Rette Rsa per malati Alzheimer, Casati presenta un question time in Regione: “Serve chiarire la normativa con linee guida regionali”
Le recenti sentenze che hanno riconosciuto alle famiglie il diritto a non corrispondere la retta mensile per i congiunti malati di Alzheimer e in generale per gli anziani in condizioni di salute molto precarie in virtù dell’inscindibile connessione – nei casi di pazienti affetti da malattie ingravescenti come Alzheimer e la demenza senile – tra prestazioni socio assistenziali e sanitarie, hanno portato più familiari a sospendere i pagamenti e a intraprendere le vie legali, rischiando così di compromettere la tenuta dei bilanci delle Residenze Sanitarie per Anziani.

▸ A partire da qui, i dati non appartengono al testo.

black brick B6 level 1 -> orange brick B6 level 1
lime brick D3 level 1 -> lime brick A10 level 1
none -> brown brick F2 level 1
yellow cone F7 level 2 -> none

“Il risultato è un caos che verosimilmente peggiorerà negli prossimi mesi – denuncia il consigliere regionale Davide Casati, che oggi ha depositato un question time (in discussione martedì 13 maggio nella prossima seduta di Consiglio) per richiamare l’attenzione della Regione sulla situazione che si è venuta a creare – rischiamo non solo una pioggia di ricorsi – spiega Casati -, ma anche che eventuali sentenze che azzerino le rette producano difficoltà per la tenuta dei conti delle RSA, che a questo punto si troverebbero con i pagamenti scoperti; non ultimo, già assistiamo a casi in cui alcune residenze sanitarie, nella situazione di confusione e incertezza venutasi a creare, nel timore di essere esposte ai ricorsi e a doversi far carico per intero dei costi, hanno iniziato, in via cautelativa, a valutare l’ingresso di ospiti particolarmente fragili o con forte decadimento cognitivo, in attesa di un intervento normativo chiarificatore”.
Intervento che per Casati non è più rinviabile: “Martedì prossimo – spiega il dem – porteremo la questione all’attenzione dell’Aula, sollecitando la Regione ad avviare un’interlocuzione con il Ministero della Salute al fine di provvedere a un intervento normativo chiarificatore che superi l’attuale incertezza relativa a chi debba sostenere gli oneri delle rette applicate dalle Residenze Sanitarie per Anziani per l’assistenza erogata a favore di ospiti con Alzheimer o in condizioni di salute molto precarie; inviteremo inoltre la Regione, nelle more del provvedimento normativo nazionale, ad attivarsi al fine di emanare proprie Linee Guida esplicative sul tema”.